Too Wild To Drill
America’s western public lands harbor a wealth of beauty, wildness, and open space. They protect our clean air and water, provide habitat for wildlife, and offer us places to escape the pressure, noise, and congestion of everyday life. These places are our national birthright and our children’s heritage.
Federal law requires that these public lands be managed for environmental protection, as well as for other values, including energy development.
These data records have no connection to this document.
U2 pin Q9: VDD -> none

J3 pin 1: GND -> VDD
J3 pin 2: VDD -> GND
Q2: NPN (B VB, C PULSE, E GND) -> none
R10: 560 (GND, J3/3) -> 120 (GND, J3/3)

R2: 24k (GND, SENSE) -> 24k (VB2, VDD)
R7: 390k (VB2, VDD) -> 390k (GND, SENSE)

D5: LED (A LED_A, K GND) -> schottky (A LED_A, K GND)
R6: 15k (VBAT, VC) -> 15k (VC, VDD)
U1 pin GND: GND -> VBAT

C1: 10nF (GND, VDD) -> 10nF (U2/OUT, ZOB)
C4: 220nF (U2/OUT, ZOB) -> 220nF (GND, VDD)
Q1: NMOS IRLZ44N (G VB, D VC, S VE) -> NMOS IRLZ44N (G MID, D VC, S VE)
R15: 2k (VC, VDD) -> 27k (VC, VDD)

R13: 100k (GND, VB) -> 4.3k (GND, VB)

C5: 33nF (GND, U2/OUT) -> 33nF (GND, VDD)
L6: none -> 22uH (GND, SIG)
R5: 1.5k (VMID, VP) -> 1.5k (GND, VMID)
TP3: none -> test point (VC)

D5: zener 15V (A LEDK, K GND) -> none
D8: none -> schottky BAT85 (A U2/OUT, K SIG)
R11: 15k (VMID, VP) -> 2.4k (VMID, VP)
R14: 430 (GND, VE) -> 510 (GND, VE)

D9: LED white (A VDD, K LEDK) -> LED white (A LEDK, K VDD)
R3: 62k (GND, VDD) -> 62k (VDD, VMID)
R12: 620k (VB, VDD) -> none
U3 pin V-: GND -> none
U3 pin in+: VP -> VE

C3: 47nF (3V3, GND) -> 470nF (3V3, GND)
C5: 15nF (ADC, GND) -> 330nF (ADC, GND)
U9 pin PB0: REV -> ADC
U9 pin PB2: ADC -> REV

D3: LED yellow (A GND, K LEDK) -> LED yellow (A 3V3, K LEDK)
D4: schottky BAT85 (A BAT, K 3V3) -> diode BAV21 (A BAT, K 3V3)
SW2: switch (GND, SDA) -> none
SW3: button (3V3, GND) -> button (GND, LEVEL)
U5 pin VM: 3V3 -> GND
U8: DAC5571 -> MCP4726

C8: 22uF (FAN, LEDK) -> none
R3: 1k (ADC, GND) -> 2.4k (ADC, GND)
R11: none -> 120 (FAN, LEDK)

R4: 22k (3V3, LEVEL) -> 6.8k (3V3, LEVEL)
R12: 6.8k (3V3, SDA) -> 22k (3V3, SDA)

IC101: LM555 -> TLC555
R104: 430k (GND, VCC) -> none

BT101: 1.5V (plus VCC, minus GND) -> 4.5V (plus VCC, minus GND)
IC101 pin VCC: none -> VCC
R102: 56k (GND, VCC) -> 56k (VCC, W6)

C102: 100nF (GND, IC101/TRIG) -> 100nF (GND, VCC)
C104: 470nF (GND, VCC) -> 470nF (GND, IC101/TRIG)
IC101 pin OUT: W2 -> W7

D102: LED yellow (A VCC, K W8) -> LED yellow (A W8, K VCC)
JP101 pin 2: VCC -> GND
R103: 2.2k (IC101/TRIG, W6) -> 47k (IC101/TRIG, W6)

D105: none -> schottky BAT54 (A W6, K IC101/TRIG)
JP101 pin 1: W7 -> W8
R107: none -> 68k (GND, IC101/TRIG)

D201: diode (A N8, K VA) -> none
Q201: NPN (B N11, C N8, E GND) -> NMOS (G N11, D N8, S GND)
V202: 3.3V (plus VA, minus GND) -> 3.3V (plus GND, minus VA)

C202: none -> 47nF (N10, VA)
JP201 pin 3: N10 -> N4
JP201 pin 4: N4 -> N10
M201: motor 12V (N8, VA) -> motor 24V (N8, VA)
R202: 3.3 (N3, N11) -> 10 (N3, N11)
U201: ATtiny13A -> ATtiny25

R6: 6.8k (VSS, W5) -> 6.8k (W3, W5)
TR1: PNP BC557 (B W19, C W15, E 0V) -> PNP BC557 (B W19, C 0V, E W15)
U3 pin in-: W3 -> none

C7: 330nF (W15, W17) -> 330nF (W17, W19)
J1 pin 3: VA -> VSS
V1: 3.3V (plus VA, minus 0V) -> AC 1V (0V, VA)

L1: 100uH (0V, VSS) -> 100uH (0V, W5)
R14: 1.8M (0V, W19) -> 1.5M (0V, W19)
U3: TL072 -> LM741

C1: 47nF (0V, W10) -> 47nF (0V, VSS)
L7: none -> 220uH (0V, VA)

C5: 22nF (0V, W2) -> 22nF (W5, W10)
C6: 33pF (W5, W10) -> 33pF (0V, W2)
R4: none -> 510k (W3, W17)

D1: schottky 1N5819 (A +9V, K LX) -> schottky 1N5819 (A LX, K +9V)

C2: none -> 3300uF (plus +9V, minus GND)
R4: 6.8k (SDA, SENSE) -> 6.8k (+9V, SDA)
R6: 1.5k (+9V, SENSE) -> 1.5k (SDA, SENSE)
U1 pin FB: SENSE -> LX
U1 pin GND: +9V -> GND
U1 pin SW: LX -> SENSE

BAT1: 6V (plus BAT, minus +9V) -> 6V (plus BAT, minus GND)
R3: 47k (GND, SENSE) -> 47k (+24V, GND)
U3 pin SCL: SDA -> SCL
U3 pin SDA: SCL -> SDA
Beginning within the first months of the Bush Administration, however, oil and gas development has become the dominant use of our public lands through a series of administrative decisions and a concerted “lease and drill everything” policy aimed at opening some of our most fragile, remarkable, and unprotected places to oil and gas development – places that are Too Wild to Drill.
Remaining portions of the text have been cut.